Reviewed by Calculator Editorial Team

This TD Mortgage Calculator helps you estimate your monthly mortgage payments, total interest paid, and amortization schedule for a home loan in the USA. Whether you're a first-time homebuyer or looking to refinance, this tool provides quick, accurate calculations based on standard mortgage terms.

How to Use This Calculator

To calculate your mortgage payments:

  1. Enter the loan amount (the total amount you're borrowing).
  2. Input the interest rate (annual percentage rate).
  3. Select the loan term in years.
  4. Click "Calculate" to see your monthly payment, total interest, and amortization schedule.

The calculator uses the standard mortgage formula to provide accurate estimates. You can adjust the inputs to see how changes affect your payments.

Formula Explained

The mortgage payment is calculated using the following formula:

Mortgage Payment Formula

M = P [ i(1 + i)^n ] / [ (1 + i)^n - 1 ]

Where:

  • M = Monthly payment
  • P = Principal loan amount
  • i = Monthly interest rate (annual rate divided by 12)
  • n = Number of payments (loan term in years multiplied by 12)

This formula accounts for the interest on the loan balance over time, providing an accurate estimate of your monthly payments.

Worked Example

Let's calculate a mortgage payment for a $200,000 loan at 4% annual interest for 30 years.

  1. Principal (P) = $200,000
  2. Annual interest rate = 4% or 0.04
  3. Monthly interest rate (i) = 0.04 / 12 ≈ 0.003333
  4. Number of payments (n) = 30 years × 12 = 360

Plugging these values into the formula:

Calculation

M = 200,000 [ 0.003333(1 + 0.003333)^360 ] / [ (1 + 0.003333)^360 - 1 ]

M ≈ $1,073.64 per month

Over 30 years, you would pay approximately $386,090 in total, with $186,090 going toward interest.

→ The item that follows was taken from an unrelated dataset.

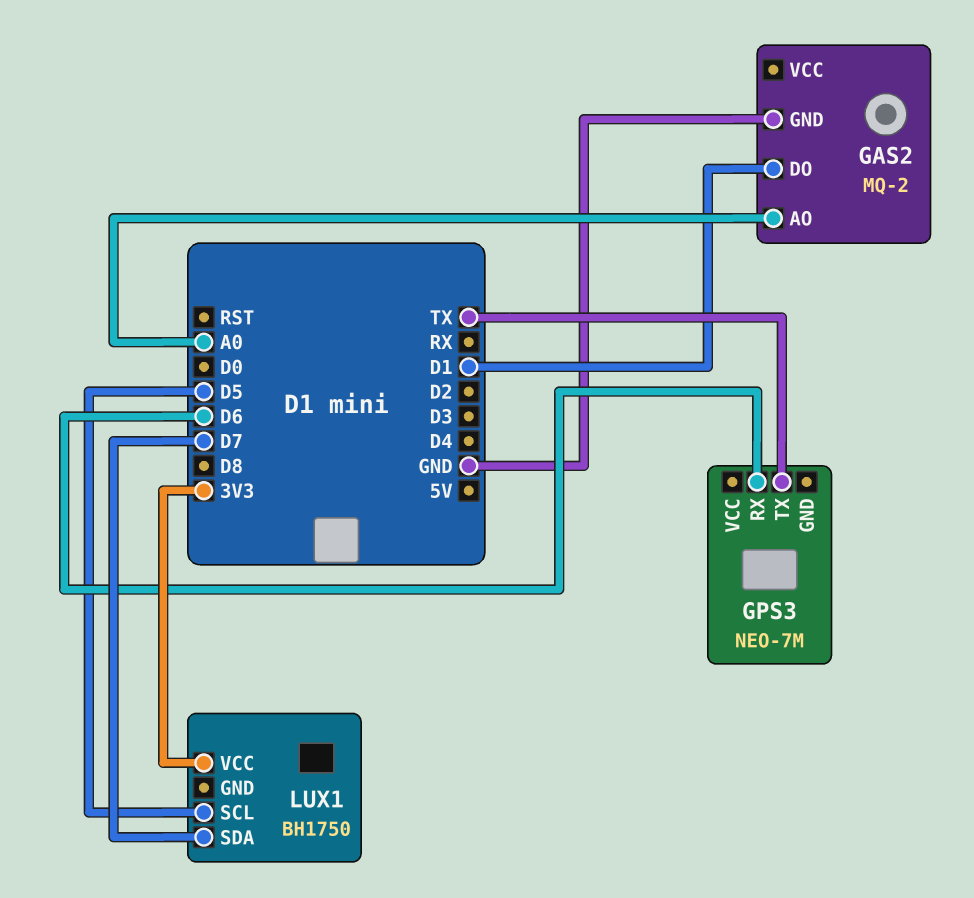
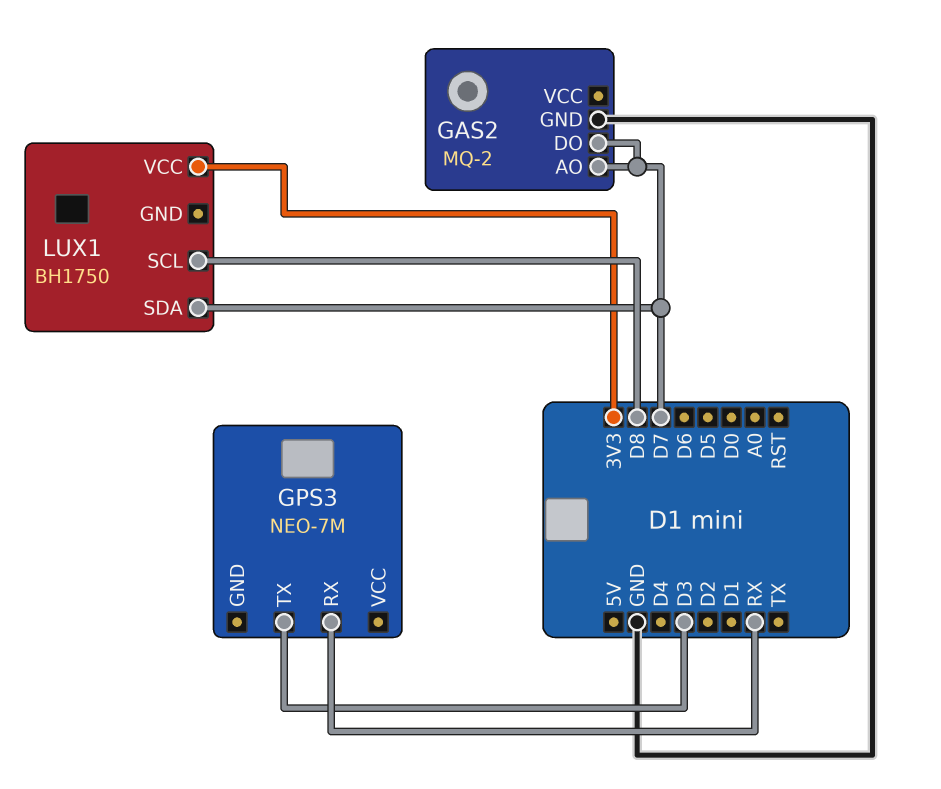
GAS2 pin AO: A0 -> D7
GAS2 pin DO: D1 -> D7
GPS3 pin RX: D6 -> RX
GPS3 pin TX: TX -> D3
LUX1 pin SCL: D5 -> D8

Frequently Asked Questions

What is the difference between fixed and adjustable-rate mortgages?

A fixed-rate mortgage has the same interest rate and monthly payment for the life of the loan, while an adjustable-rate mortgage (ARM) has an initial fixed rate that changes after a certain period. ARMs typically offer lower initial rates but come with more risk.

How do points affect my mortgage?

Points are fees paid to lower your interest rate. One point equals 1% of the loan amount. For example, paying 1 point on a $200,000 loan reduces your rate by 0.25% and saves you about $300 per year in interest.

What is PMI, and when do I need it?

PMI (Private Mortgage Insurance) protects the lender if you have less than 20% equity in your home. It's typically required for conventional loans with down payments under 20%.